Associated queries. Related URLs. Queries returning related URLs.
(a) Find associated queries. (b) Find related URLs. (c) Find queries returning related URLs.

The savvy content provider realizes the potential for a search engine to send traffic to a website. As a result, content providers will often attempt to optimize particular pages to rank highly in the results of a particular query. By analyzing Web server logs, the content provider is able to determine which queries are successfully sending visitors to the site. However, the content provider has only a narrow view of what queries might be utilized to find the site -- the queries found in the web site log and intuition about other possible queries. The content provider does not have a global view of what queries are made, and in particular does not know what relevant queries exist that probably should rank his site highly, but do not.

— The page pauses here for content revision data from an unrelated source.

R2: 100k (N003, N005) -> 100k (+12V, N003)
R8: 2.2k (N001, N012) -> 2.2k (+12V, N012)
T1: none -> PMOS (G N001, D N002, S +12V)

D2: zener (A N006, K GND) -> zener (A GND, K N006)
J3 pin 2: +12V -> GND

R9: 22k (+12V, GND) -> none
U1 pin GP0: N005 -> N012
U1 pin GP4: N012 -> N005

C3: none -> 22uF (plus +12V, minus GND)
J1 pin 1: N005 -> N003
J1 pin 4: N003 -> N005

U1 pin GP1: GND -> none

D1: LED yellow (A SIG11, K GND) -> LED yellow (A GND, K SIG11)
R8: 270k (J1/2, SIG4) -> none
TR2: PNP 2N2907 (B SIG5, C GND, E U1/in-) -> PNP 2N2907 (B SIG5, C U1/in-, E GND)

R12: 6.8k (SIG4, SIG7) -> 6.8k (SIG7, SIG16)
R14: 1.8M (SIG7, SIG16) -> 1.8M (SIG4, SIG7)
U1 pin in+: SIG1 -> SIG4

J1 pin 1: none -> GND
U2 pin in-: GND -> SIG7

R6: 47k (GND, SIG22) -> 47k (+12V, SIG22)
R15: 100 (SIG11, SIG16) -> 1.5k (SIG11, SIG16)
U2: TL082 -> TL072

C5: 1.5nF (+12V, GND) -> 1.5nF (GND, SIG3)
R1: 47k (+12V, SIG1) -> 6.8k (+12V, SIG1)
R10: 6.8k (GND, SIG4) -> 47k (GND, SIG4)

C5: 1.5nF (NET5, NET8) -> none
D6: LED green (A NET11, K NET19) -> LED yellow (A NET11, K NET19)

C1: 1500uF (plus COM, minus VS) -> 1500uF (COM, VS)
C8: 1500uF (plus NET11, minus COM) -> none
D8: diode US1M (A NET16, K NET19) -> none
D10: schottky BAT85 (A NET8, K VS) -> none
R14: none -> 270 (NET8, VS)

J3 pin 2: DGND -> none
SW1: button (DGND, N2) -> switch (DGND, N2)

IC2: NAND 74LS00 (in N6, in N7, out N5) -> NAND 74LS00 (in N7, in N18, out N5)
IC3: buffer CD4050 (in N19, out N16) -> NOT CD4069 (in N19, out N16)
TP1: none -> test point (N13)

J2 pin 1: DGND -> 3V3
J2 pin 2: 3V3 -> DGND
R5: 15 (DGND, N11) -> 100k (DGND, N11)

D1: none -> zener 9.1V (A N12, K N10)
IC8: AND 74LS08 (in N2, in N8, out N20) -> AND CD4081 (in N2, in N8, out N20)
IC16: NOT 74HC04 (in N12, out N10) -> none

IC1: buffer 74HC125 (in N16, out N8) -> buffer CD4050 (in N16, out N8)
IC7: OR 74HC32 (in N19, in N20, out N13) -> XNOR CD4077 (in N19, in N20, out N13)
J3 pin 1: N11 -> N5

Our system is able to suggest such queries. We start with a mechanism that finds related Web sites, but extend it one additional step (as illustrated in Figure 1). We take the related URLs and find the set of queries that generate them, and remove those queries that also include the starting site. We rank this set of queries by the number of URLs that the query has in common with the set of URLs related to the starting URL.

2. Background

Our approach has strong ties to what might generally be called relationship analysis. In bibliometrics, researchers analyze patterns and relationships of co-citation and bibliographic coupling. Sociologists study social networks among people. In textual data mining, term co-occurrence is often utilized. On the Web, the study of the relationships between pages is typically called link analysis. In each of the cases above, one entity is considered related (because of co-occurrence, co-citation, or explicit linkage) to another entity of the same type.

The use of query result vectors to measure query similarity was found to be better than calculating similarities using the query term vector [6]. This idea was subsequently applied to the Web [2,3]. Others have used query click-through data to relate queries and documents [1,7]. Recently, Jeh and Widom [5] proposed a generalized technique to incrementally calculate the similarities (based on a bipartite graph structure) of all pairs of objects (not necessarily of the same type).

3. Experiments

We used a trace of queries from the Excite1 search engine that was collected on December 20, 1999. This trace2 has been used by many others for query analysis (e.g., [4]). It contains almost 2.5 million requests recorded over an eight hour period. All queries in the trace were made lower-case, but not otherwise modified. Duplicate queries were then removed, after recording the frequency of each unique query.

The Google API3 was used to collect result sets of the top ten document URLs for the most frequently occurring queries. In total, we have recorded results for 430,351 unique queries, generating 3,177,721 unique document URLs. While this is only about one third of all of the unique queries, it accounts for all queries with frequency greater than one, and many queries that were requested only once. Since this Excite dataset is fairly old, and will soon be exhausted, we have begun collection of our own query data, and will shortly augment our system with it.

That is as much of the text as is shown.